I just tried to post this again on letterstocastiel.com but who knows if/when it’ll show up. Here it is if anyone’s curious.
First, sorry for the obligatory SPN credentials: I watched the first season as it was broadcast then let it go when I stopped watching tv pretty much until some ways into season 5. Castiel, and his doppelganger, got me back into the show, one that I’d originally liked for its resonances with my own life: beloved music of my childhood and onward; extremely dysfunctional family; constant traveling, fascination with the supernatural/metaphysical. I can’t recall believing in God but angels have always held an interest, thanks to Orthodox iconography, Harpo Marx’ with his harp, and Clarence from you-know-where. Castiel reflected the outsider feeling I’ve had since Day One of memory as well as the hope that things had meaning somewhere in life. Like others have said I’ve also found inspiration from his existence, writing as I haven’t felt pulled to since, ever. It may not be good or entertaining writing but expression has always been stifled in me, form the language well enough as I might according to past teachers. I was reading the other letters to Castiel first just now but was compelled to stop, to root the intruding words out of my head so I could read theirs with the respectful attention they deserve.
It is difficult to separate the looks of vessel for both angel and actor but acknowledge that in his/their case, it may be a true reflection of the spirit, soul, 1’s and 0’s, or whatever the heck is within us all as sentient beings. I say that not to infer Castiel is so beloved because he is beautiful but to state that he is beautiful to us because he is so beloved. Told you it was difficult for me to express things sometimes.

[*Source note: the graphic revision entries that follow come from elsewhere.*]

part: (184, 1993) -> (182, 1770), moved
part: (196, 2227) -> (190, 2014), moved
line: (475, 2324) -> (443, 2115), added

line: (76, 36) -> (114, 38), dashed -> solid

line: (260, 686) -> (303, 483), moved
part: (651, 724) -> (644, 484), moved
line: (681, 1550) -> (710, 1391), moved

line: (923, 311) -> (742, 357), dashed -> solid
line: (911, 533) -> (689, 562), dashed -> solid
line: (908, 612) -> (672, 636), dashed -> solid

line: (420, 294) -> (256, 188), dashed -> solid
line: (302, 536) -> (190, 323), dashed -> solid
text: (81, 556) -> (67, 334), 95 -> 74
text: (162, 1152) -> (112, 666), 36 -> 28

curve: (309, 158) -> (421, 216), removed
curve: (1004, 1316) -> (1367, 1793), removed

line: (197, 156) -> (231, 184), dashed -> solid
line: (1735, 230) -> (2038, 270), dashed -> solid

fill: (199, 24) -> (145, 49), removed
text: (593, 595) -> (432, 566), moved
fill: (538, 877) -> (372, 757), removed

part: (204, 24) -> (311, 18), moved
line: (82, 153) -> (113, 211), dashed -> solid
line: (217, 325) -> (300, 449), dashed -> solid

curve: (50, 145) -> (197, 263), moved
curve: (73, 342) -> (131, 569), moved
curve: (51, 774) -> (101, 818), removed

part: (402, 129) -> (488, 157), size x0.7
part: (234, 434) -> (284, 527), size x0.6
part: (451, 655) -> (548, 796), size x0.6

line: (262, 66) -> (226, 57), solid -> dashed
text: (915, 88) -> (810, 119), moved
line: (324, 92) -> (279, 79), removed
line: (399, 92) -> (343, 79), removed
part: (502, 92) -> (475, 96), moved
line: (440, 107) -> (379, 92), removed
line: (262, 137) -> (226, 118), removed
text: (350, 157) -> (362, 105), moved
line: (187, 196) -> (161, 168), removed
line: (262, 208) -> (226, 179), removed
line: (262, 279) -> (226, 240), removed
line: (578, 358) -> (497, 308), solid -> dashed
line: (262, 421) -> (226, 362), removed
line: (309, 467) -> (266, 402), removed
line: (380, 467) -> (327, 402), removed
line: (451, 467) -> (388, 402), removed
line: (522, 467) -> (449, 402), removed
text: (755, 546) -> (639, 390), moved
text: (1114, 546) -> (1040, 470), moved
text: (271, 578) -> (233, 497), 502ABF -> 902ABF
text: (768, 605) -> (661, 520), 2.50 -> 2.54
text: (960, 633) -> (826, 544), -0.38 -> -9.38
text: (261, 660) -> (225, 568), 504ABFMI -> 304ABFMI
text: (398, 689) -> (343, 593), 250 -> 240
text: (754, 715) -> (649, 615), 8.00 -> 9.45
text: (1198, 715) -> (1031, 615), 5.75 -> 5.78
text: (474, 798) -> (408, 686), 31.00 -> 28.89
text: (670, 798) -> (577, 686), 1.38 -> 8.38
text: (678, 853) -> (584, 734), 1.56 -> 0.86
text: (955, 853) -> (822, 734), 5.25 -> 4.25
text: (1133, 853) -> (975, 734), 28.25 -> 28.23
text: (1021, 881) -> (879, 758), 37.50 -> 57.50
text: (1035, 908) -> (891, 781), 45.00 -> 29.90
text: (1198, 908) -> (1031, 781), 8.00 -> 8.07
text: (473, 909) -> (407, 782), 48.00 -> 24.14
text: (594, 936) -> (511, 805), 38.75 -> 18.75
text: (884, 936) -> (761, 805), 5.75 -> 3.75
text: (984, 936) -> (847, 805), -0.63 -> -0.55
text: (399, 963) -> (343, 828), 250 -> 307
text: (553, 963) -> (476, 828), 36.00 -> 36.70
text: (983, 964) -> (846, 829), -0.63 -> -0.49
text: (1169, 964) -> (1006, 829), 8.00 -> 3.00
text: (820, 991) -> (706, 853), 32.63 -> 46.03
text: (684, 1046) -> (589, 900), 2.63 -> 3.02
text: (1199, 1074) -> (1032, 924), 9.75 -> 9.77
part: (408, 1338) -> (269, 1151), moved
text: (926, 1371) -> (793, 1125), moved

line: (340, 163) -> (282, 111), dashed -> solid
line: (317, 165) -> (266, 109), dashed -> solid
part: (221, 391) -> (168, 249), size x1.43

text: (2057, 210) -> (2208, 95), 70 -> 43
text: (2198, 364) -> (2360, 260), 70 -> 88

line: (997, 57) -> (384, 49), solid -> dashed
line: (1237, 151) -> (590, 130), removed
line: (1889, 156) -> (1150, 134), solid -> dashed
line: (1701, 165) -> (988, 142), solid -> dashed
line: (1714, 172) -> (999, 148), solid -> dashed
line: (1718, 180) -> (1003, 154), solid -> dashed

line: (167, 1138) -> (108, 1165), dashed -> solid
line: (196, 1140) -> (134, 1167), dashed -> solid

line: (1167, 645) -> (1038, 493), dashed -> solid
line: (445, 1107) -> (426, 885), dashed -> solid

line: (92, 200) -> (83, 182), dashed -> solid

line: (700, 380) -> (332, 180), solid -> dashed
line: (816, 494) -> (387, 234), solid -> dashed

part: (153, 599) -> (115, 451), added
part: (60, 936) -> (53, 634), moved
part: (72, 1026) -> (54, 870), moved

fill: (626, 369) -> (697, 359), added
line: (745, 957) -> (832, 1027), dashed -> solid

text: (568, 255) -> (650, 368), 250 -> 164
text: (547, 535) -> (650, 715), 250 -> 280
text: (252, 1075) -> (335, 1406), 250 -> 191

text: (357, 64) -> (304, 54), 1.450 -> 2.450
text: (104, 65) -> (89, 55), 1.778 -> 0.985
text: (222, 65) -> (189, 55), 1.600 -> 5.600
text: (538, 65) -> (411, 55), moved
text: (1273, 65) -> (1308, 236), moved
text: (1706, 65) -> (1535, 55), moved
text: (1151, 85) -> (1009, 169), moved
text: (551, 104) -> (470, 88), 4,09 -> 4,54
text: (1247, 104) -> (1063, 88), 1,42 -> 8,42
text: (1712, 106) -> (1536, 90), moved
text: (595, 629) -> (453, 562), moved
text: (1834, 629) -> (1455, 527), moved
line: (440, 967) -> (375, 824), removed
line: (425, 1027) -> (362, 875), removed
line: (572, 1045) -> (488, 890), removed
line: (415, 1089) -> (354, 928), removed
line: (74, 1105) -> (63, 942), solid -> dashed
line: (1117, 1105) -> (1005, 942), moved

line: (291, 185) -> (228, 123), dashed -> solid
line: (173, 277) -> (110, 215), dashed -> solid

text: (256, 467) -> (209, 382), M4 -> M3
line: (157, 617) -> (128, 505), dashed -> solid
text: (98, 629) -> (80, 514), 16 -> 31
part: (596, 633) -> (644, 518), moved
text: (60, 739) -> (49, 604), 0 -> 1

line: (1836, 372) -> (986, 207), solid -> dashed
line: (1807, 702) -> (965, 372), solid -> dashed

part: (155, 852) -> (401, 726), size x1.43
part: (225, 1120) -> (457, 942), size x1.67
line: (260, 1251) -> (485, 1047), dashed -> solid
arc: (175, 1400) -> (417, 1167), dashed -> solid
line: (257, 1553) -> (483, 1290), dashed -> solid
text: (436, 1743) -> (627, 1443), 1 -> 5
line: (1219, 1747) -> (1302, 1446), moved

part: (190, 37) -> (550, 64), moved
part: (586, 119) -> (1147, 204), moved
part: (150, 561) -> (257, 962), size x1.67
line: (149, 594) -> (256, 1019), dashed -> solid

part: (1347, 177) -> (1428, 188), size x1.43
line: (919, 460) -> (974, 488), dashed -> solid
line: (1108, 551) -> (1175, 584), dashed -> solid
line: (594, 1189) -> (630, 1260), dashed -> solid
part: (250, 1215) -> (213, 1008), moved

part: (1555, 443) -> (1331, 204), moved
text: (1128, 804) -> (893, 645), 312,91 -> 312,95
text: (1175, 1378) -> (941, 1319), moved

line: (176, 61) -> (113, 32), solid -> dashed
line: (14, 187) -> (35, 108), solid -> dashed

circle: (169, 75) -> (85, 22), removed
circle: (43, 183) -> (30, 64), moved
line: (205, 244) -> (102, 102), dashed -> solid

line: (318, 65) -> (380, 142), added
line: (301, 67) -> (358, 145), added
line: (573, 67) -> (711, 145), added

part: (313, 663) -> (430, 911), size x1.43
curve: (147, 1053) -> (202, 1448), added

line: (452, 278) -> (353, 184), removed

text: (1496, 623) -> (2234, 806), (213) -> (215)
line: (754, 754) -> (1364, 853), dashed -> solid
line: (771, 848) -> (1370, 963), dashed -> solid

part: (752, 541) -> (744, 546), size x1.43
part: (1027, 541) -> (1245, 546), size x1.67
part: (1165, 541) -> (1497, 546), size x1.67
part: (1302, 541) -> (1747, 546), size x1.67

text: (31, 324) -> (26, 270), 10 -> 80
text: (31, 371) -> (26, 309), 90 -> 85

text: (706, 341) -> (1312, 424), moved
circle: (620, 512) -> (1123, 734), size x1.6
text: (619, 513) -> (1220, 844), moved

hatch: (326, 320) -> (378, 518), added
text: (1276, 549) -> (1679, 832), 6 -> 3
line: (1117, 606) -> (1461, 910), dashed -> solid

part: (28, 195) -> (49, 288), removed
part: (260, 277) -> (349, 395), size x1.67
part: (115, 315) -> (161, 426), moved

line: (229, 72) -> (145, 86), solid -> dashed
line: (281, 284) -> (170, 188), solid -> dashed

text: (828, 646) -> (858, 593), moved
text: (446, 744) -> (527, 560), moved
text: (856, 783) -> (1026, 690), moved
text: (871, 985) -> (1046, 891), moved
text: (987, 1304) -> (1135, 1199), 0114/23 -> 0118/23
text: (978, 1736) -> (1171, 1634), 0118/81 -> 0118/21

Season 6 has also been difficult as there is no “rule book” of sorts as was true for the previous five. I don’t mind the chaos so much as many but I did dislike the clumsy way the Fates suddenly woke up to restore normalcy as we think we know it. That deadwood cleared, I have to say I really went to the poetic place when we saw Castiel standing by the jukebox as ‘Miracles’ played. The young ones of today don’t know how magical it was to hear that song come on the radio back in the day on a hot summer night when there was little else to do. Or how it comforted someone way too young to be smoking way too many Marlboroughs alone in a dark apartment. With the triple whammy of having to watch Castiel’s suffering, the dead bodies piled up in mounds, and Crowley’s seductive rebuke I felt gutpunched with an uppercross to the heart to finish me off.
And then came an endless Tuesday afternoon*, with the pure joy of kite flying brought over from the morning. I think that’s where I left suspending reality in the dust and grew wings watching Castiel spill his heart out, first to God, and then to us beyond the veil, the fourth wall. Was that another day on the job for his portrayer, Misha, or were you also touched by the thought of a wise beyond time yet innocent as a babe angel reaching out to anyone who would listen as he sought guidance, solace?
Trying to finish this off with some dignity despite spending too much life giving a flying fig about that notion. I’d already been clutching my pillow throughout ‘Let It Bleed’, almost cursing at Dean when he rejected Castiel again and again. During ‘The Man Who Knew Too Much’ Castiel did many injurious things but he was obviously devastated doing them. I think Bobby’s char realized it, having been in a similar quagmire of a war but that could be just my huge respect for both Bobby and Jim Beaver reading too deeply into things. The tormented knucklehead Dean is who I wanted to bop repeatedly with my pillow for not responding like I felt his character should. Sam had to go through what he did x3 and I felt, given his problems, was justified in his backstabbing.
At the pivotal ending scenes, I had already done my typical Wave of Death goodbye to Castiel so was extremely surprised when he survived the angel sword. I’ve only watched it once so far so the continuity is blurred: At some point during Castiel’s assumption of Godhood, I spontaneously threw my pillow in the air in celebration. Loved his old voice, loved his new one and thought of poor Misha’s throat being happier now. I really really wish old Castiel could be restored somehow but am willing to take the leap of faith in his future because of how much he’s come to mean to me. Both now and to the person I once was. The subconcious knows no human framing of time; nor does the heart.
A thousand graces, Castiel, Jimmy**, and Misha.
P.S. Please pass on thanks to Eric Kripke, too!
*Ben Edlund is simply amazing. As are the other creative beings involved in Supernatural (And Divine!). Trite words but true and heartfelt ones.
**I don’t care if it’s not canon, I think he’s alive in there, somehow. FUBB sure but who isn’t, really?